Ein 51-Jähriger Angestellter einer auswärtigen Stadtverwaltung hatte gegen einen Strafbefehl über 1.800 Euro wegen Urkundenfälschung Widerspruch eingelegt. Am Ende der heutigen Hauptverhandlung wurde es für ihn noch teurer. 3.000 Euro Strafe muss er jetzt an die Staatskasse zahlen.

Der 51-Jährige hatte in Sprockhövel im Hause der Eltern seiner früheren Ehefrau gewohnt. In dem Anbau des Hauses hatte er auch einen Stellplatz für seinen Wohnwagen angemietet. Nachdem die Ehe geschieden war, hatten seine Schwiegereltern als Vermieter gemerkt, dass der Angeklagte zwar immer die Kaltmiete überwiesen, bislang jedoch keinerlei Nebenkosten für seine Wohnung und für seinen angemieteten Wohnwagen-Stellplatz gezahlt hatte.

Bei einem darauffolgenden Zivilstreit legte der Angeklagte dann im Juni 2019 als Nachweis seiner Zahlung der Richterin unterschriebene Quittungen vor, die von der Mutter seiner früheren Ehefrau stammen sollten. Als diese das abstritt, erfolgte eine Strafanzeige gegen den Angeklagten wegen Verdachtes der Urkundenfälschung.

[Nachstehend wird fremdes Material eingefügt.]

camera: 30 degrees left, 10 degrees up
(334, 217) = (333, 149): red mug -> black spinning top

„Ich habe ihr das Geld mit der Quittung immer auf die Treppe gelegt und erhielt dann eine unterschriebene Quittung einige Tage später wieder zurück“, sagte der Angeklagte jetzt vor dem Strafrichter aus. Warum sich der 51-Jährige gerade wegen des zerrütteten Verhältnisses nicht immer sofort bei Barzahlung eine Quittung von seiner Ex-Schwiegermutter unterschreiben ließ, konnte er nicht erklären.

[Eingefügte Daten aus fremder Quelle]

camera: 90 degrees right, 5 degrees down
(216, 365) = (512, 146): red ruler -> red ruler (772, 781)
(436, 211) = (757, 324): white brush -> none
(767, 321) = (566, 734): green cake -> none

Ein Gutachter des Landeskriminalamtes kam später zu dem Ergebnis, dass keine der dem Gericht vorgelegten Quittungen je von der Vermieterin unterschrieben worden war. Die Unterschriften stammten von jemand anderem.

Urkundenfälschung nannte das Staatsanwältin Katrin Arenfeld und plädierte, den Angeklagten zu einer Geldstrafe von 1.800 Euro zu verurteilen. Auf Freispruch plädierte dagegen Rechtsanwältin Tanja Kühn, der das Gutachten des LKA als Beweis der Schuld ihres Mandanten nicht ausreichte.

Richter Kimmeskamp sah aber am Ende der Beweisaufnahme in seinem Urteil den „Tatbestand der Verwendung unechter Urkunden zur Täuschung im Rechtsverkehr“, volkstümlich Urkundenfälschung genannt, als nachgewiesen an und verurteilte den Angeklagten zu einer Geldstrafe von 60 Tagessätzen zu je 50 Euro, insgesamt also zu 3.000 Euro.